Now break up the story into 7 components:
sentences = story.break up(". ")
prompts = [f"{sentences[i]}." if i < len(sentences) else "" for i in vary(7)]
Construction the 7 components into prompts to request for a response:
handwriting_prompts = [
f"HWRIT handwriting style for the text: '{prompt}' in a neat cursive writing in orange Ink and red paper background"
for prompt in prompts if prompt.strip()
]
Operate to generate the handwritten photographs:
(Get your hugging face token and ensure to examine all of the inference bins whereas making a token)
from huggingface_hub import InferenceClient
import time
consumer = InferenceClient("fofr/flux-handwriting", token="hf_token")
def handwriting_text(immediate):
picture = consumer.text_to_image(immediate)
return picture
Producing photographs with handwritten textual content:
handwritten_images = []
for immediate in handwriting_prompts:
picture = handwriting_text(immediate)
handwritten_images.append(picture)
time.sleep(120) # 2-minute delay
Word: The API request would possibly throw an error on the traces of “Max requests
complete reached on picture era inference (3). Wait as much as one minute
earlier than with the ability to course of extra Diffusion requests.”, Therefore we’re including a
120 second sleep after every request within the for loop.
Producing the video utilizing OpenCV:
import cv2
import os
def create_video_from_images(image_list, output_video_path, fps=1):
# Load the primary picture to get dimensions
body = cv2.imread(image_list[0])
top, width, _ = body.form
# Initialize the video author
fourcc = cv2.VideoWriter_fourcc(*'mp4v')
video = cv2.VideoWriter(output_video_path, fourcc, fps, (width, top))

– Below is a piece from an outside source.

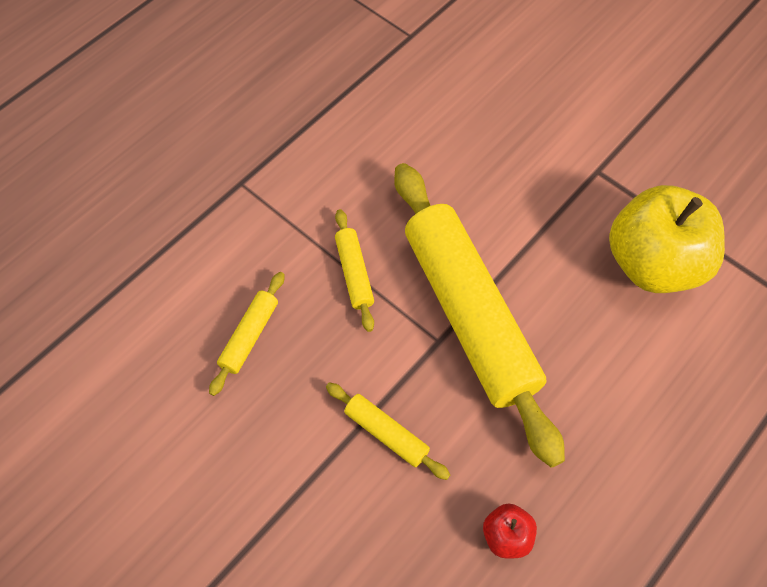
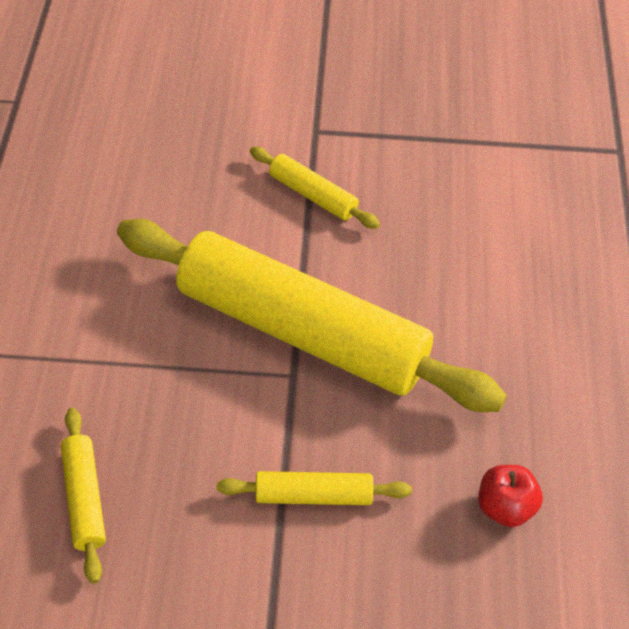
camera: 40 degrees left, 10 degrees down
(354, 273) = (149, 365): yellow rolling pin -> yellow rolling pin (312, 195)
(652, 263) = (432, 184): yellow apple -> none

# Write every picture to the video
for image_path in image_list:
body = cv2.imread(image_path)
video.write(body)
# Launch the video author
video.launch()
# Save the pictures to disk and create a video
image_file_paths = []
for idx, picture in enumerate(handwritten_images):
file_path = f"handwritten_image_{idx}.png"
picture.save(file_path)
image_file_paths.append(file_path)
# Mix photographs right into a video
create_video_from_images(image_file_paths, "handwritten_story.mp4", fps=0.25)
print("Video created: handwritten_story.mp4")
We saved the pictures after which mixed them right into a video with a body fee of 0.25 (1 body per 4 seconds for readability).
Output
Hyperlink to the video: handwritten_story.mp4
Word: The mannequin struggles whereas producing photographs with greater than 4-5 phrases per picture so we have to prohibit the textual content.
One train you would attempt is to make use of an LLM working to make the prompts as an alternative of splitting the story and utilizing a typical template, this can make sure the textual content restrict and the model and background of the textual content will be tuned in response to the textual content by the LLM.
Conclusion
In conclusion, utilizing Flux fashions corresponding to “fofr/flux-handwriting” introduces new alternatives for crafting customized handwritten-style visuals. Whether or not creating standalone prompts or growing full storytelling options, these instruments spotlight AI’s capacity to merge creative creativity with sensible purposes. The storytelling characteristic exemplifies how effortlessly AI-generated visuals can mix into multimedia tasks, driving ahead ingenious and charming potentialities.
Additionally in case you are in search of a Generative AI course on-line then, discover: GenAI Pinnacle Program
Often Requested Questions
Ans. The “flux-handwriting” mannequin is a LoRA (Low-Rank Adaptation) fine-tuned model of the FLUX.1-dev mannequin, designed to generate photographs of handwriting in varied types primarily based on textual content prompts.
Ans. First, load the bottom FLUX.1-dev mannequin utilizing the Diffusers library. Then, apply the “flux-handwriting” LoRA weights to the pipeline. Lastly, generate photographs by offering prompts.
Ans. To activate the handwriting era characteristic, embrace the set off phrase HWRIT handwriting in your immediate.
Ans. You should utilize Replicate to deduce utilizing the fofr/flux-handwriting mannequin: Replicate.